We bumped our Youth Pastor’s hours from ½ time to ¾ time and gave him the task of developing a multi-generational, cross-cultural, selfless, service trip.

Multi-generational because we wanted families to be able to engage and participate together.  We tried to be very clear that this was not going to be a youth trip – where the youth would go off to some country where they didn’t speak the language, to do some act of service that they had never done – and would never do – at home, encounter God powerfully only to have the buzz fade after a few weeks back at home.  There are, I’ve been told good things in that model, but that was not what we were trying to do.  We wanted to serve ‘the other’ whom God had brought to our doors.  At first we thought this might mean traveling to a nearby town to serve the homeless, or others on the fringes.  We began conversations with various ministries but each time the opportunity seemed to fizzle.  Oddly enough the biggest problem we had was that most of the ministries were eager to serve us as opposed to using us.

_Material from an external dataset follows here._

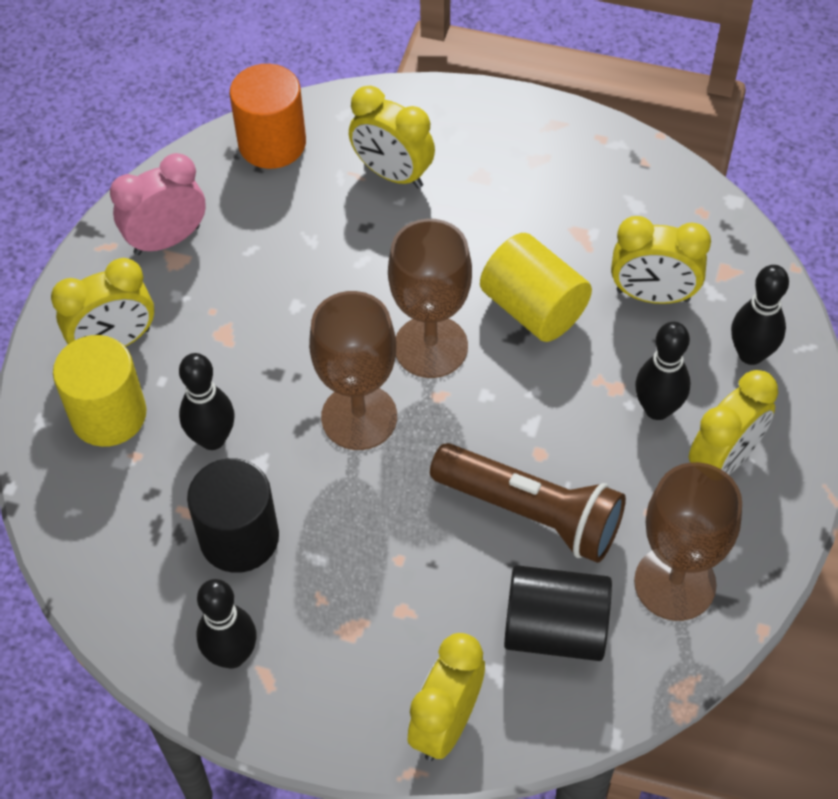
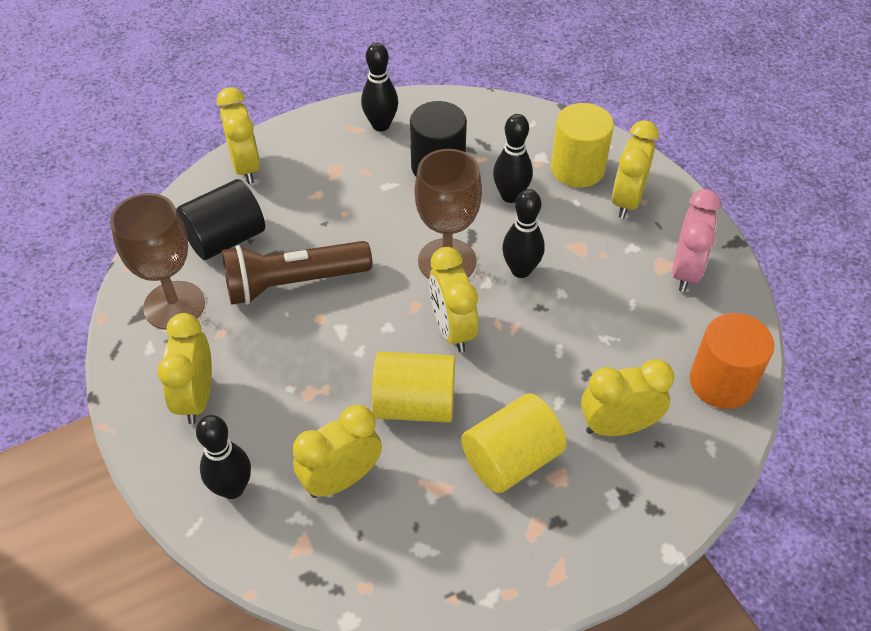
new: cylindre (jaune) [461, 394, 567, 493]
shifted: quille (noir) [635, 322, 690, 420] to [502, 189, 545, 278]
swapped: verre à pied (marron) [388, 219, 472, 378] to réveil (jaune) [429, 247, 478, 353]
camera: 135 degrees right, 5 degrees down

We also wanted our experience to be cross-cultural.  I thought it was important for people in our church to engage in service with people that weren’t anything like them.  Reaching out to colleagues at work or friends at school or the family next door is important, but the light of Jesus really shines through when we joyfully, selflessly serve people who don’t look like us, act like us, talk like us …Jesus called them “the least”.  They are all around us!   

Personally, I believe that ‘the least’ represents different people for each of us.  For some of us, ‘the least’ are seniors… for others ‘the least’ are children, or youth, or seniors, or people from another culture, or people from a different economic class, or people from a different part of town, or people with a different accent.  I might love working with junior highs and shy away from working with business owners.  In that case I don’t need to hear Christ’s call or rely on the spirit to work with young teens – I’m wired for it and enjoy it.  Understand, there is one of those tension points here, I’m not suggesting that I have to be miserable to serve Christ, or that Christ will call us to do the thing we least want to do.  What I am saying is that Christ is more clearly seen and most desperately depended upon when we step outside of our comfort zone and are forced to rely on Him.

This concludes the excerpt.